I graduated from Newcastle with a First in History in July 2016! It was an incredible day.

Here is proud me.


I was over the moon! Of course everyone would love a First but I went into University hoping to get a good 2:1. Not sure how I managed to scrape over that 70 line, it was a close call, but I am glad I did!

I could not have done it without my partner Joseph, who was there in America with me, putting up with the hours I spent marveling at at Dorothy's slippers (NMAH) and buying out the gift shops (who doesn't want a mini Constitution in a bottle, and 25 bookmarks from the Library of Congress?), and waiting patiently while I took hundreds of photos of text panels in the museums so I didn't have to read everything there and then.
Turns out most of the photos I took of text were rather blurry and I never read most of them at all.


Actually, what I will do here is to copy and paste the Acknowledgments page of my dissertation, because it says everything I want to say here really.

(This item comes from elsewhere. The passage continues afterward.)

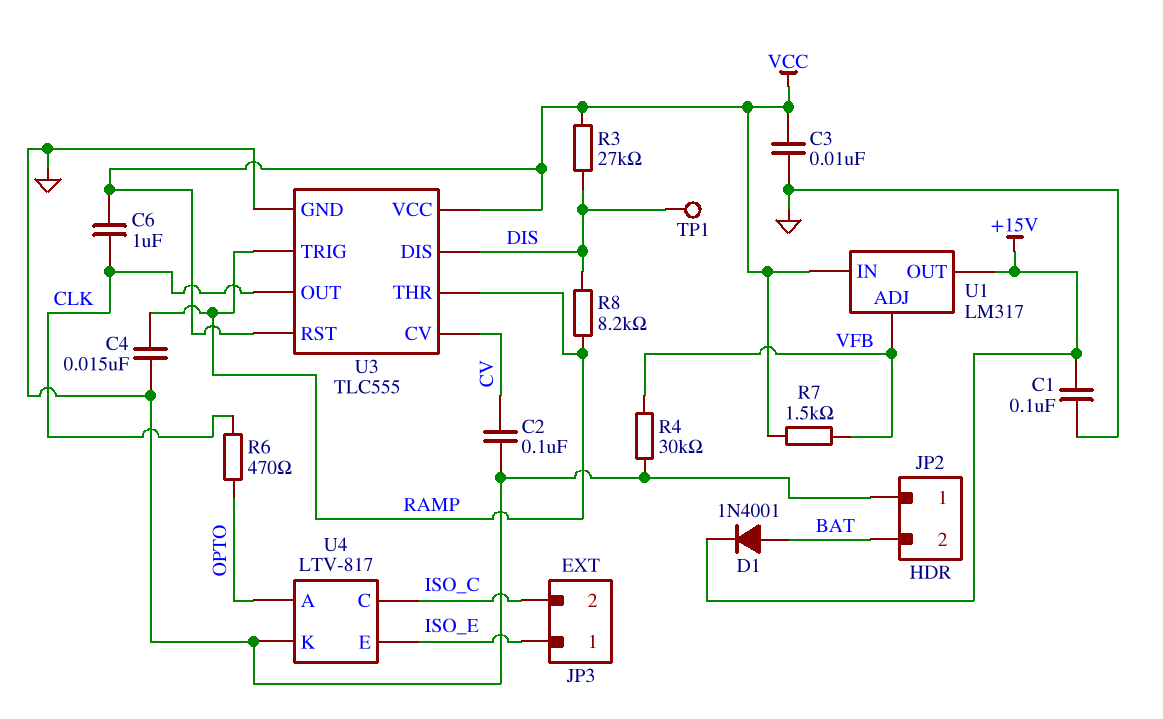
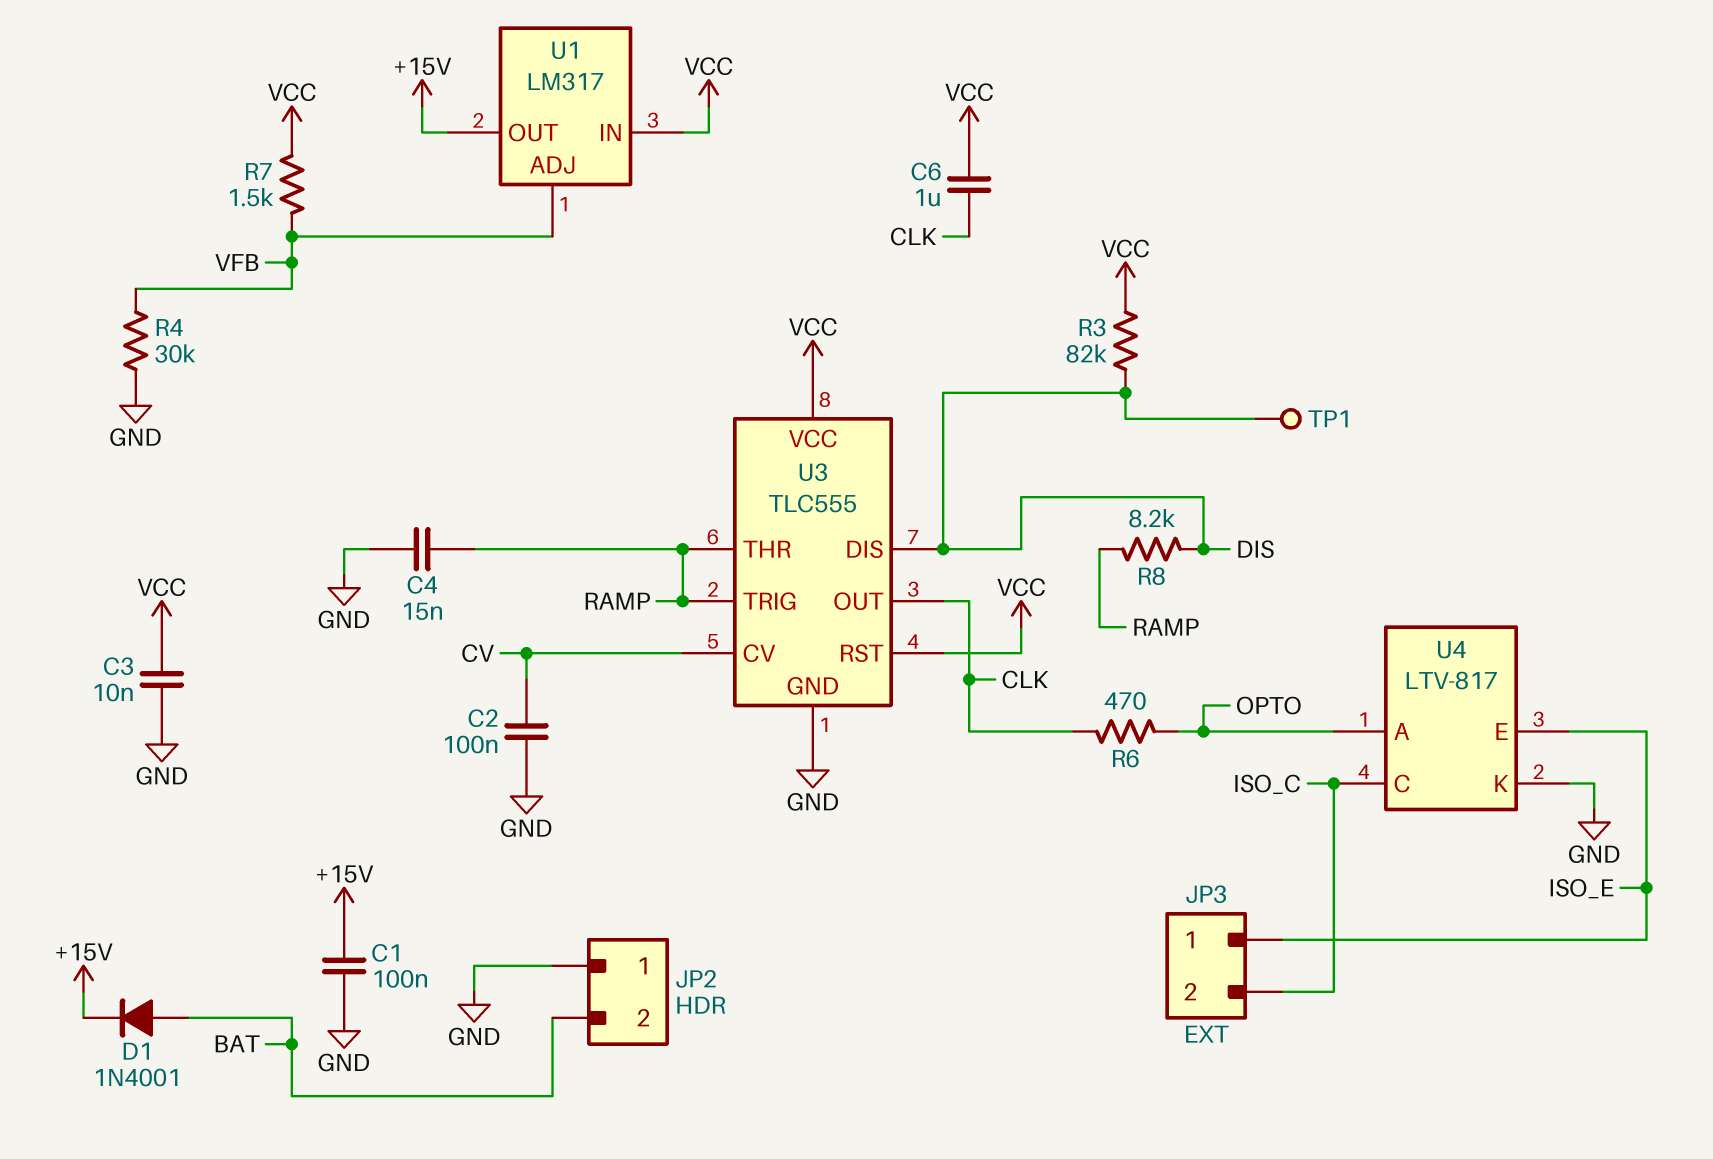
R3: 27k (DIS, VCC) -> 82k (DIS, VCC)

This dissertation would not have been possible without the help of Professor Susan-Mary Grant who gave me much encouragement and support and always made me feel like I could do it when I thought I could not. Thank you to the Charleston Jazz Initiative and the Avery Research Center, whose staff were patient and helpful, fetching me endless boxes, and photocopying pages and pages at my request. Also thank you to John White and the College of Charleston who very kindly gave me a place to stay in Charleston whilst using the library’s archives.
Thanks to Bob and Margo for the tour of the Alabama Jazz Hall of fame and the taste of an Alabama BBQ, and thanks to Hilary, Jake and Kerstin whose house became our home in Washington D.C.
Thanks to my mum and dad for your endless support, and to everyone else who read my blog whilst I was in the US doing the research for my vacation scholarship and dissertation.
Thanks to Brian for keeping me sane and always giving me an escape when it got too much. You might not like Jazz, but I hope you enjoy reading about it.

And finally, I dedicate this work to Joseph Shaw who accompanied me around endless museums and archives in the United States. I could not have done it without you.


It was all a great adventure, and it paid off!

And now here I am in February 2017, back home in Sheffield (I made my decision, did I mention?), as a Masters student at the University of Sheffield.
Changing my Twitter bio finally, to sell myself as an actual Postgraduate rather than an aspiring one, was a proud moment for me.
Being in Sheffield has its positives and negatives. The University itself is brilliant and the staff I've met and been taught by are wonderful.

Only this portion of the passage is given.